Editorial

Ventajas de unos consejos igualitarios

Ventajas de unos consejos igualitarios

El debate sobre una cuota femenina en los consejos de administración ha resurgido con un informe de Fedea que analiza algunas experiencias al respecto, la más llamativa la de Italia. Este grupo de economistas aboga por la imposición de un sistema obligatorio, aunque gradual y temporal, que asegure la presencia de un porcentaje de mujeres en los órganos de dirección de las empresas. La sugerencia está en línea con la directiva europea que España incumple claramente: solo un 17% de puestos en consejos están ocupados por mujeres, frente a un objetivo del 40%. Tampoco las recomendaciones de la CNMV han surtido efecto alguno.

Las causas de esa situación son diversas, pero indican que algo falla en la cultura corporativa española. El relegamiento de la mujer de los puestos no es algo exclusivo de la empresa:en la alta judicatura, las cátedras de universidad o las alcaldías se dan porcentajes también muy desiguales. Y esto no obedece a una menor cualificación, pues la paridad –inclinada más bien del lado femenino– es un hecho en el mundo universitario. Se unen viejos prejuicios culturales y dinámicas endogámicas en las decisiones sobre nombramientos, así como un lastre para la carrera profesional, el de la maternidad, que solo se vencerá con medidas en favor de la conciliación, también dirigidas a los varones. Una educación más igualitaria debería hacer el resto, pero solo surtirá efectos a largo plazo.

El caso de los consejos y de los altos cargos de dirección (sólo un 3% de consejeras delegadas) refleja la gravedad de este llamado techo de cristal. Las cuotas no son la solución ideal:por un lado, condicionan la libertad de los accionistas de elegir a sus representantes;por otro, dicen los críticos, se promociona a mujeres con menos méritos que otros candidatos varones.
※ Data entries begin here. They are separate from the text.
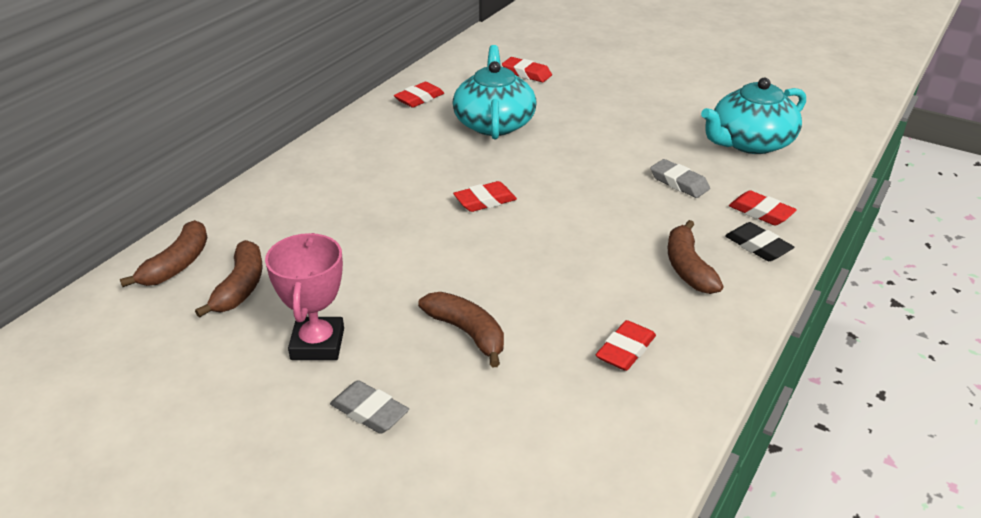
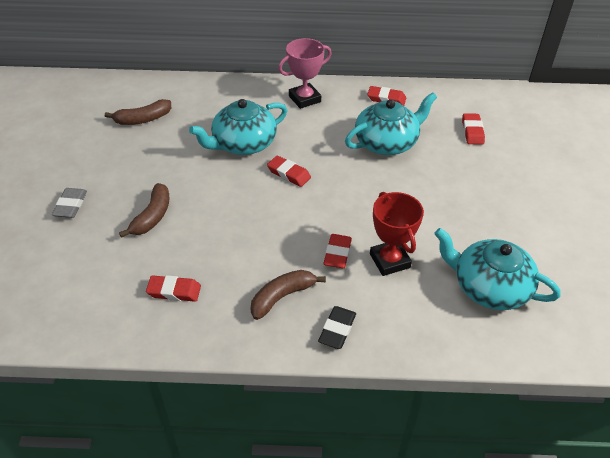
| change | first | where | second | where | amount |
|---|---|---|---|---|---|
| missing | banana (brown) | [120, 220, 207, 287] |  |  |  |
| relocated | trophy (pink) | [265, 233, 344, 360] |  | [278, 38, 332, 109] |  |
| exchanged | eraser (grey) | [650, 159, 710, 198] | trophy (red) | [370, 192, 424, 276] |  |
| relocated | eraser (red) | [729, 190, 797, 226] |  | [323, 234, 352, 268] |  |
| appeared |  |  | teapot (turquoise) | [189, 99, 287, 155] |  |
La experiencia de Italia, sin embargo, desmonta algunas de estas objeciones. Tras la fijación de cuotas progresivas, según un informe de la profesora Paola Profeta, resultó que “hay más mujeres directivas en todos los niveles, más nivel educativo en todos los miembros, baja la edad media de los consejeros y, en general, mejora la selección de todo el consejo”. Los expertos avalan que los equipos directivos más diversos (no solo en sexo) mejoran la toma de decisiones, porque reflejan mejor la realidad social y son más sensibles a sus demandas.

Las cuotas, entonces, no son la solución ideal, pero pueden ser la única solución viable. Porque solo así se rompe esa tendencia por la cual quienes han ocupado históricamente el poder tienden a rodearse de personas de su mismo perfil (masculino, y también de determinado estrato social o cultural). La decisión inteligente no es sentar en los consejos a mujeres sin méritos suficientes para ello, sino en buscar a mujeres con méritos de sobra, porque las hay en gran número y están muy desaprovechadas.